How to Differentiate Math Instruction
Small. Group. Instruction.
I am NOT advocating for leveled small groups on a daily basis, however, there will be times when you are working on a specific skill in your classroom and you will have students who need guided practice at different levels. Take subtraction with ungrouping as an example.
- Some students may need linking cubes that they can quite literally take apart.
- Some students may have progressed to base ten blocks who are able to “make a trade”.
- Some students may feel comfortable with base ten blocks– they are working on making accurate place value drawings that match their work.
- Some students may be quite proficient with place value drawings and they are attaching their drawings to the standard algorithm.
Small groups will allow you to meet each of these groups of students exactly where they are.
Another option is to pose a question or situation to the group and strategically assign students to a given model. You may ask a group of students to solve the problem using counters and a math drawing, another group to solve using a math drawing and an equation and a final group to solve the problem using an equation and base ten blocks.
How to Decrease Dependence on Teacher
The CRA model requires that a teacher is in-tune with their students. A teacher knows where a student is performing and works in a skilled way to help the student to make connections and progress.
While this model requires skilled teacher work upfront, the purpose of the model is to move your students toward a more abstract understanding where they will not need the teacher to intervene!
Trust the process. More targeted intervention on the part of the teacher upfront in order to support students in using the most appropriate model will ultimately lead to less teacher dependence down the line!
How to Incorporate Problem Solving
Another misconception about CRA is that it doesn’t involve problem-solving. Although it would be possible to use CRA to teach a procedure, that is not the goal!
Problem-solving and story problems are a prime opportunity for this strategy. Consider the following problem: I have $0.48 cents in my pocket made up entirely of dimes and pennies. How many dimes and pennies might I have?
This problem can be solved while honoring the CRA math model. Ask your students to model the story using base ten blocks and to record the different combinations of dimes and pennies both in place value drawings and words.
How to Assess
“If I give my students linking cubes
to use during instruction, do I need to give them linking cubes during the assessment?”
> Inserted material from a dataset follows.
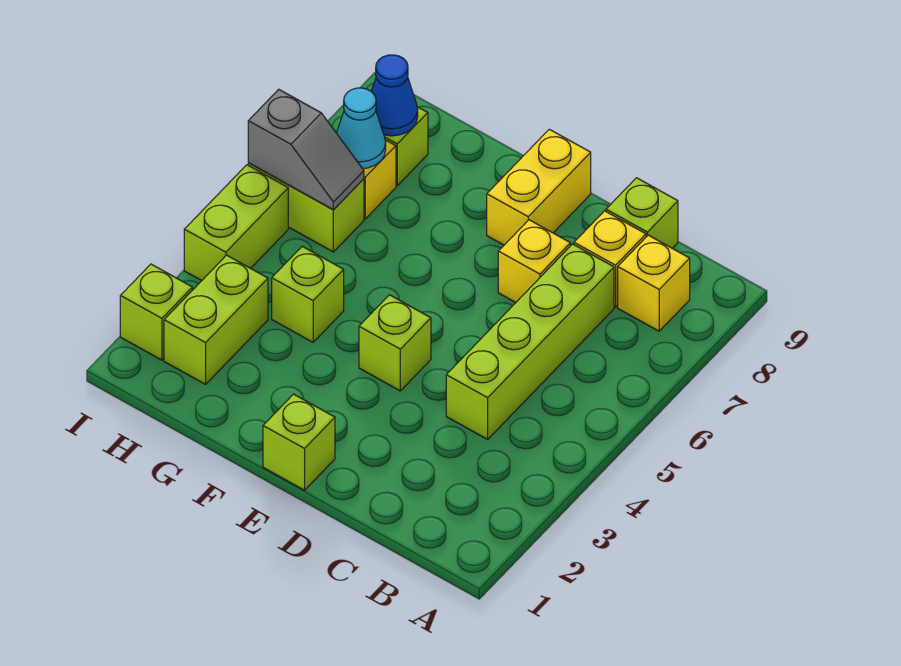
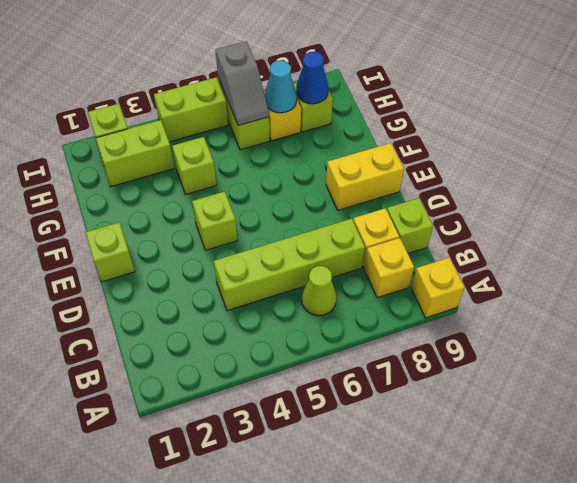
none -> lime cone B6 level 1
yellow brick D7 level 1 -> yellow brick A9 level 1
Take a look at your standards, talk to your grade level about expectations and allow those factors to drive your decision making around assessments. There are Common Core standards that state “Use objects, pictures and/or numbers to…” in those cases, it would be very appropriate to allow your students to use a hands-on material during an assessment.
Other standards might require that your students are able to demonstrate an understanding using “strategies based on place value” with no wording around using objects. In that case, it may be your goal to use hands-on materials in order to support your students towards higher-level understandings. In that case, you want your students to be prepared to demonstrate proficiency without any hands-on materials.
The CRA Math Model is just that- a model for instruction- not a life sentence to a specific prescribed set of teaching steps. If you are noticing where your students are performing, thinking about the models that will be most supportive and helping your students to move to more abstract thinking you are 100% on the right track!